Irreführende Werbung durch angebotene Kompensation von CO2-Emissionen bei Flugbuchungen
OLG Düsseldorf v. 4.12.2025 - I-20 U 38/25
Der Sachverhalt:
Die beklagte Eurowings GmbH bot Kunden als Zusatzleistung zu ihrer Flugbuchung an, CO2-Emissionen durch Kompensationsmaßnahmen auszugleichen. Hierzu konnte auf der Internetseite der Beklagten im letzten Buchungsschritt unter "Weitere Optionen" das folgende Zusatzangebot für 9 € ausgewählt werden:
"Fliegen Sie nachhaltiger
Zusammen machen wir Fliegen nachhaltiger. Sie können jetzt die CO2-Emissionen Ihres Fluges durch den Beitrag zu hochwertigen Klimaschutzprojekten kompensieren."
Unter "Mehr erfahren" gelangten die Kunden zu folgender Information:
"Unser Nachhaltigkeitsversprechen
Wenn Sie die CO2-Emissionen Ihres Eurowings-Fluges kompensieren, unterstützen Sie zertifizierte Klimaschutzprojekte mit den höchsten Qualitätsstandards - in Deutschland und in aller Welt. Die Zukunft des CO2-neutralen Fliegens ist nur einen Klick entfernt."
Darüber hinaus bot die Beklagte an, mit einem zusätzlichen Betrag "Sustainable Aviation Fuel" zu unterstützen, mit der Erklärung:
"Sustainable Aviation Fuel (SAF) ist nachhaltiges Kerosin und die erste richtige Alternative zu fossilem Flugkraftstoff. Im Vergleich zu fossilen Kraftstoffen reduziert SAF die CO2-Emissionen um mindestens 80 %."
Der klagende Bundesverband der Verbraucherzentralen und Verbraucherverbände - Verbraucherzentrale Bundesverband e.V. nimmt die Beklagte wegen irreführender Werbung auf Unterlassung und Erstattung von Abmahnkosten in Anspruch. Verbraucher würden die angebotene Kompensation von CO2-Emissionen dahingehend verstehen, dass der Flug klimaneutral erfolge. Es sei nicht allgemein bekannt - und werde von Eurowings auch nicht erläutert -, dass neben CO2 in erheblichem Umfang weitere klimaschädliche Gase ausgestoßen würden. Darüber hinaus sei der Begriff "nachhaltig" im Zusammenhang mit "Sustainable Aviation Fuel" in Bezug auf das Klima als "emissionsfrei" zu verstehen und damit ebenfalls irreführend. Die Beklagte vertritt demgegenüber die Auffassung, es sei deutlich, dass nur der CO2-Ausstoß kompensiert werde und der Flug dadurch nicht völlig klimaneutral sei.

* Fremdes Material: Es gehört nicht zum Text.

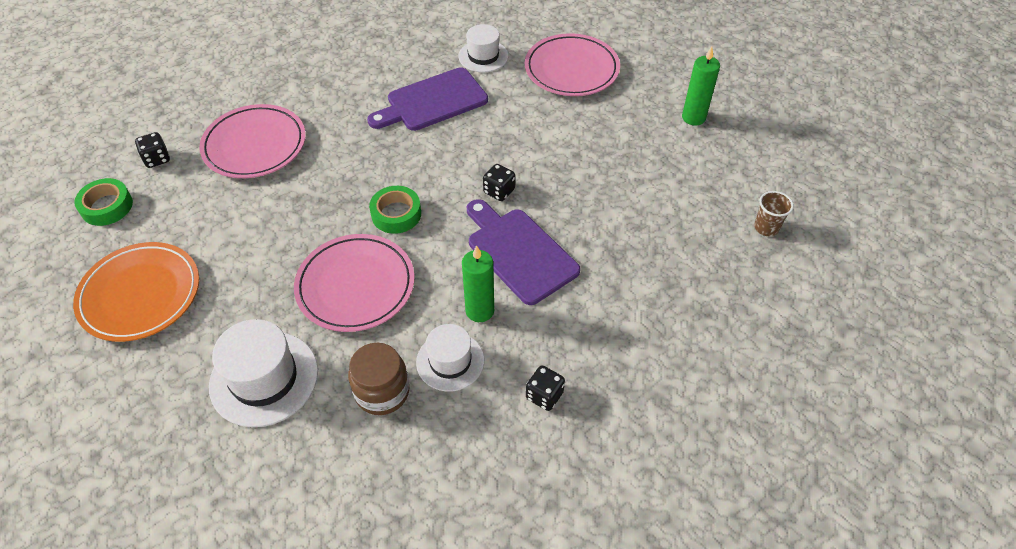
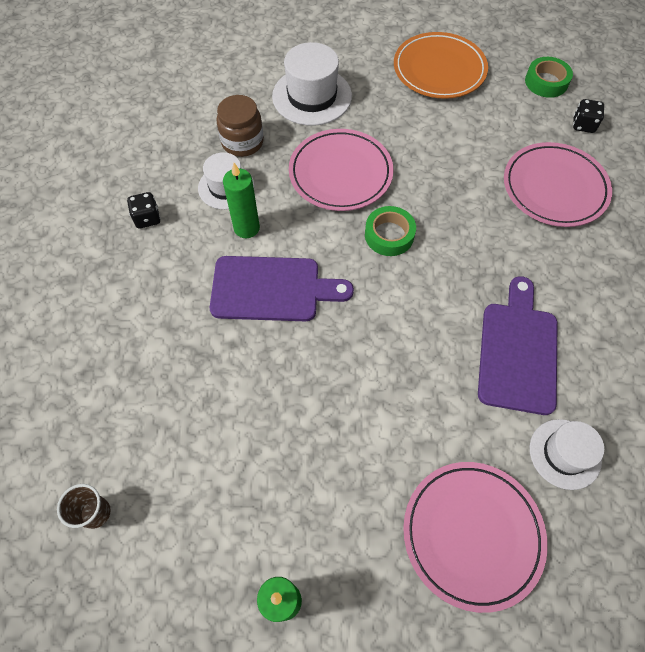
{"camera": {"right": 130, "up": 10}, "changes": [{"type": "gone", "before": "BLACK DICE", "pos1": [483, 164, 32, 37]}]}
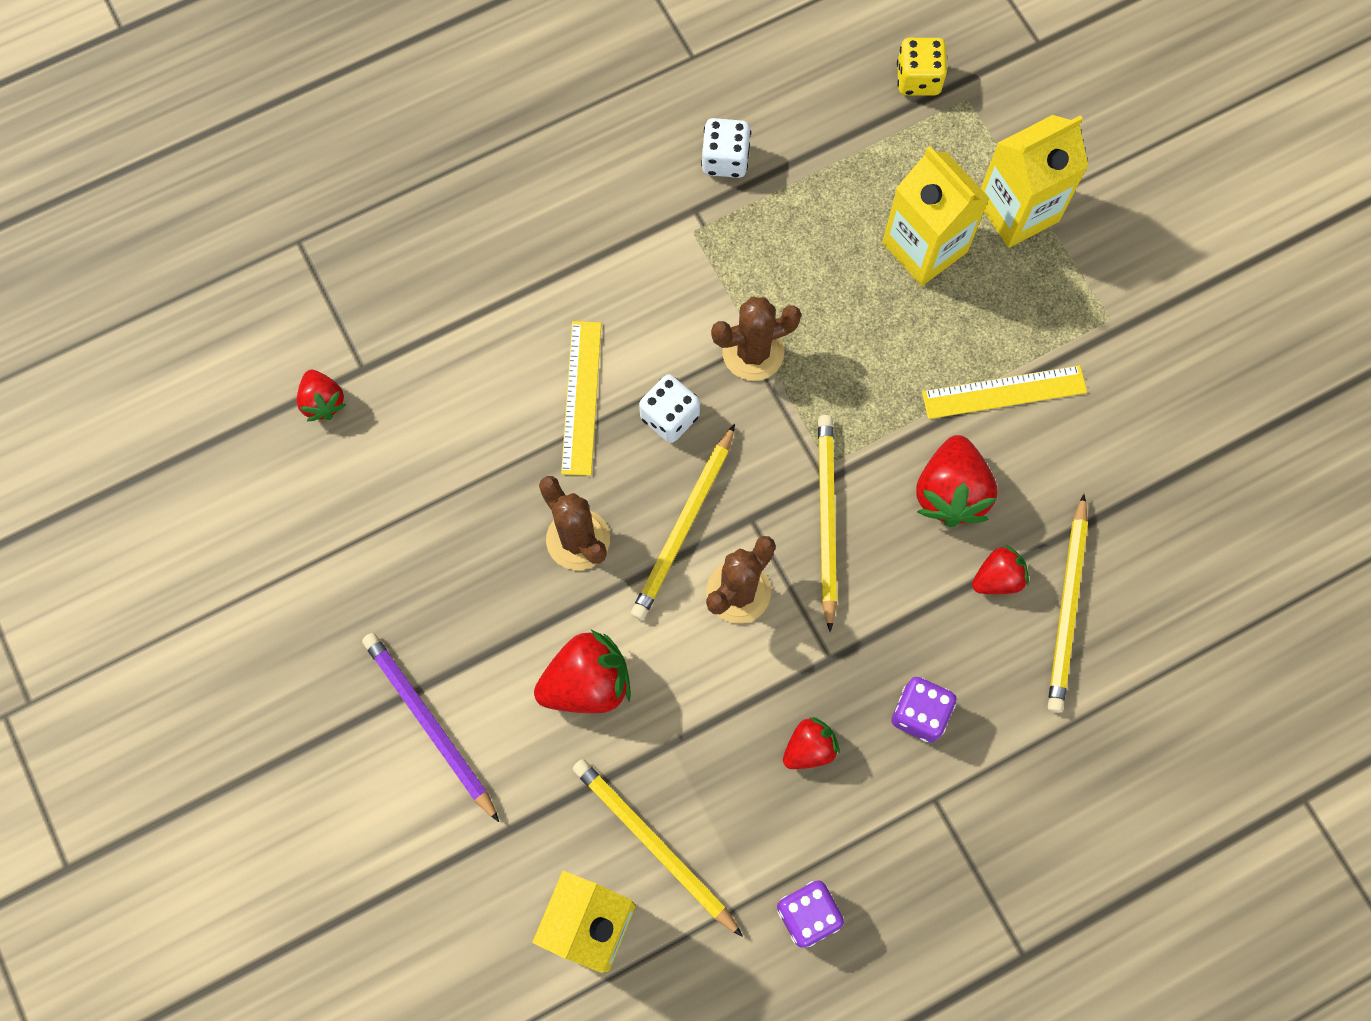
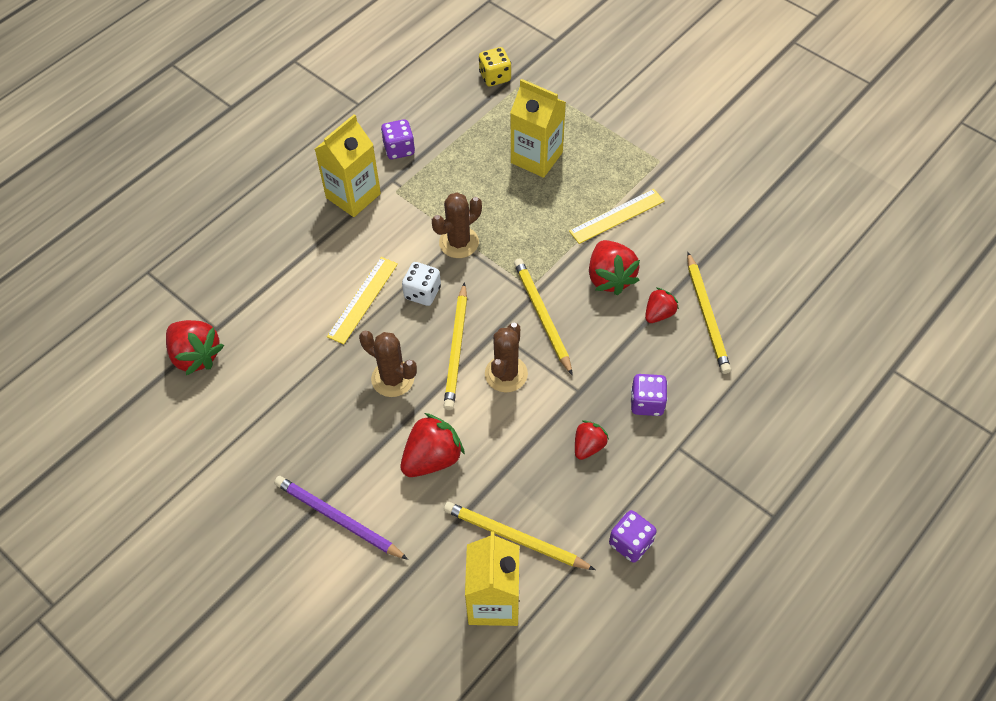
{"camera": {"right": -20, "up": -15}, "changes": [{"type": "shifted", "before": "YELLOW CARTON", "pos1": [981, 115, 107, 133], "pos2": [315, 114, 66, 103]}, {"type": "repainted", "before": "WHITE DICE", "after": "PURPLE DICE", "pos1": [701, 118, 50, 60], "pos2": [381, 119, 34, 40]}, {"type": "rotated", "before": "YELLOW RULER", "pos1": [561, 321, 40, 155], "pos2": [327, 257, 71, 87], "turn": 45}, {"type": "scaled", "before": "RED STRAWBERRY", "pos1": [297, 370, 49, 51], "pos2": [166, 320, 58, 55], "scale": 1.67}]}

Das LG wies die Klage ab. Die Werbung sei nicht irreführend; es sei klar ersichtlich, dass nur CO2-Emissionen kompensiert würden. Die Beklagte werbe nicht mit einer "Klimaneutralität" und beziehe keine anderen Treibhausgase als CO2 in die angegriffene Werbung ein. Hinsichtlich der Informationen zu "Sustainable Aviation Fuel" weise die Beklagte zutreffend darauf hin, dass es sich um eine Alternative zu herkömmlichen Flugkraftstoffen handele. Der Kläger behaupte schon nicht, dass die Aussage, der CO2-Ausstoß werde um 80 % reduziert, falsch sei.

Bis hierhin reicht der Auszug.